Acusações egóicas e descontroles tormentosos, turbulências na busca de um povoado fantasma que vivifica justificando os meus íntimos fantasmas de lençóis encardidos. Agora não estou mais criança. Meu peito tem pêlos e minha barba precisa de aparos quase que diariamente.

Todo mundo passa célere diante meus olhos, mas eu não sei que direção tomar, como voltar ao mim que outrora via refletido no espelho, qual?! Cadê aquele espelho com detalhes em ferro colonial que eu pensava que se olhasse muito e depois de certa hora, veríamos alguma entidade manifestada de outra dimensão. A dimensão agora são os boletos que atrasam, a roupa que suja e, que depois cheira mal porque foi seca à sombra em dia de chuva. A chuva ainda é vida. Mas que pode matar, fazer sofrer, destruir.

O espelho voltou ao seu estado de vidro, foi tomado pelas tecnologias e hoje talvez seja um bonito vidro reciclado.

Essa tecnologia me monitora a cada segundo e encontro portais que não tem mais chaves. Tudo que parece luzir, com a poeira e o monóxido de carbono vai perdendo o brilho, ficando opaco, opaco. Pisco forte e suspiro, tá tudo ai! Diante de mim. Todo mundo sabe que devemos nos esforçar para vivermos na FELICIDADE de cada dia, de cada momento, não importa se tem gente que morre de fome, que sente frio ou que rouba e mata, na vida barata tostão tem muito valor. Prometo que vou me cadastrar no Greenpeace e vou ajudar a salvar as baleias!

Será que não ter muito a escolher é uma escolha? Estar feliz por comparação é felicidade?

Tudo talvez e talvez e novamente talvez seja o pequeno e breve emblema de uma insensatez ou de um desses reality shows, encenação sem texto, sem atores, sem texto, sem encenação até, nem gestos ensaiados.

O bolo no estômago ficou mais forte agora. Ficou maior e mais indigesto, mesmo que eu pudesse gritar, as palavras faladas me conduziriam a um silêncio magnífico.
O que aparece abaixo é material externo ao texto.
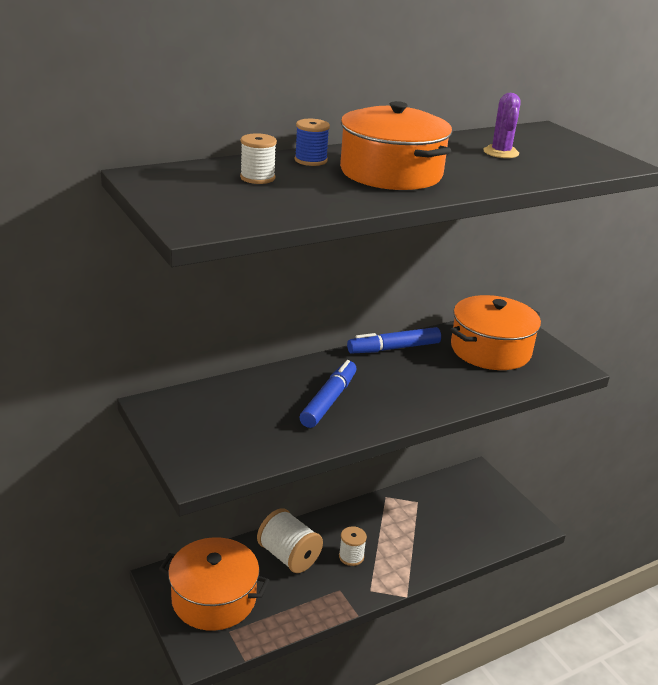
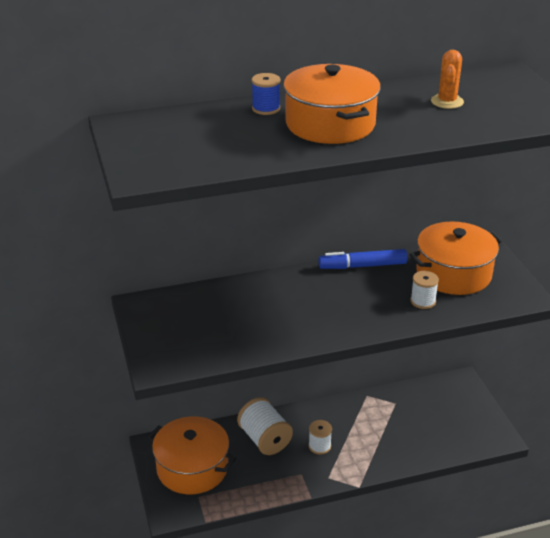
camera: 15 degrees right, 5 degrees up
(257, 178) = (211, 127): white spool -> white spool (423, 301)
(329, 400) = (286, 311): blue marker -> none
(501, 152) = (447, 101): purple cactus -> orange cactus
Fora de mim, tudo igual, as pessoas correndo, os prédios cinzentos, a fumaça dos carros enlouquecendo a avenida. Pequenas plantinhas daninhas insistem em viver, vidas correndo com caras transparentes na esperança daquilo mesmo tudo que vier. Sempre há mais um copo de vidro, talvez do espelho que virou copo, ou que virou garrafa, de água a um sedento anônimo, quem sabe : um pedaço de pão francês a um mal-agradecido.

Olho para o céu, nublado como sempre, e tento encontrar os nós que me trançaram os pensamentos dessas todas vivências repetíveis, implorando sair desse labirinto. Esse cordão não existe, se existe eu não enxergo, é invisível. Míope, estagnado, mas tendo que agüentar umas e superar outras.
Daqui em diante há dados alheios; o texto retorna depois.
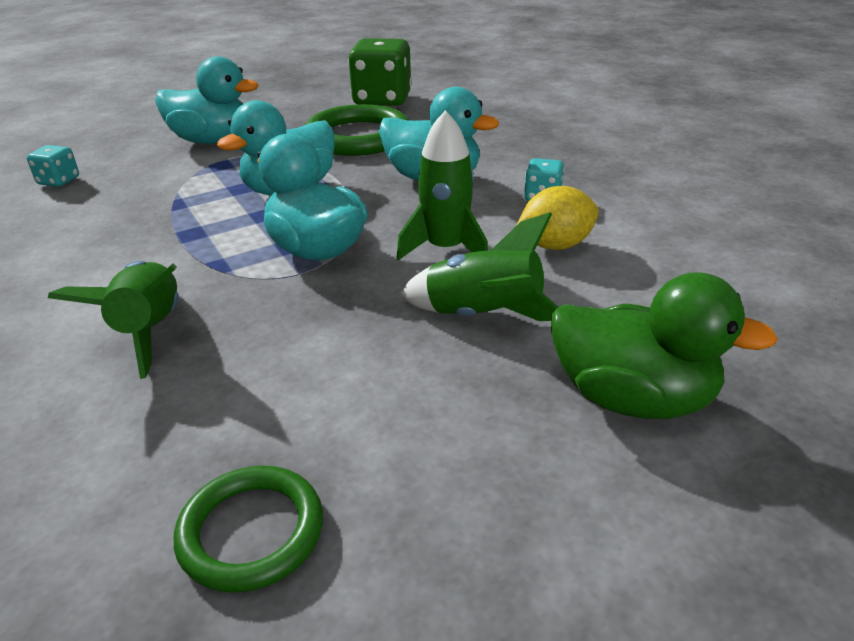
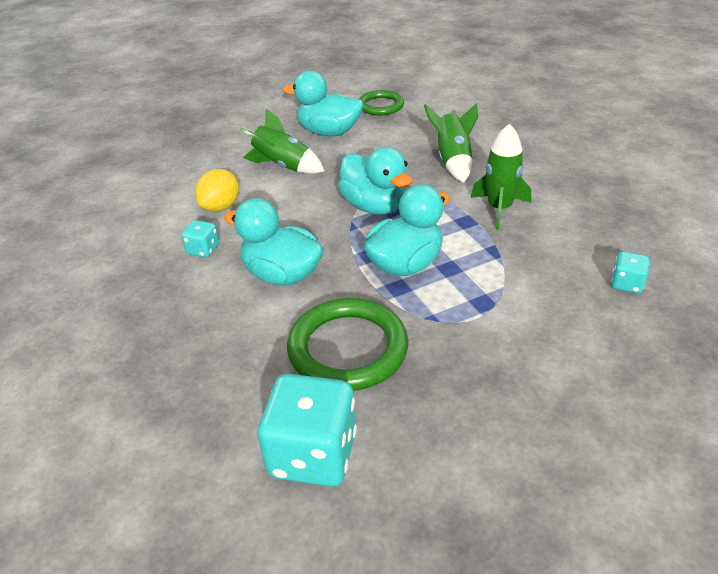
camera: 175 degrees left, 5 degrees up
(212, 141) = (514, 350): turquoise duck -> turquoise duck (329, 132)
(382, 100) = (313, 454): green dice -> turquoise dice
(446, 249) = (291, 205): green rocket -> green rocket (499, 208)
(555, 245) = (221, 206): yellow lemon -> yellow lemon turned 45 degrees counterclockwise
(632, 398) = (236, 136): green duck -> none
Tudo é a certeza de eu estar me repetindo a cada pensamento, sem nada de novo.

Resta recolher os cacos de mim, juntar as peças. Quem sabe ainda eu me torne um abajur.

Lágrimas ficaram doces e sem abundância, as escolho quando e porque as deixar rolar. Não me dou a esse trabalho todo. Não serve pra nada.

E se tristeza não há, cadê a alegria de cada momento? Onde estará a tal esperança? Esperando guardada por um ser mitológico fantástico que a libertará. E então sairão ao mesmo tempo mais dores e mazelas? Desconhecidas por nós, os fracos e humanos?

Saliva.

Estou com muita sede.

Aqui tem pernilongos, tem moscas, minhas companheiras e confidentes.

Hoje eu vi no jornal que querem acabar com o mosquito da dengue. Erradicar essa peste. Tão pequenos e tão poderosos, podem matar pessoas!!! Acho que nem sentem quando são esmagados. Seres que não pensam, não sentem, não sofrem.

Tudo o que eu mais queria, agora, fazem por instinto, nem desconfiam: podem, todos, voar.

Voar. Voar!!!

Meus pés estão úmidos fincados neste chão: acho, hoje vou ter chulé.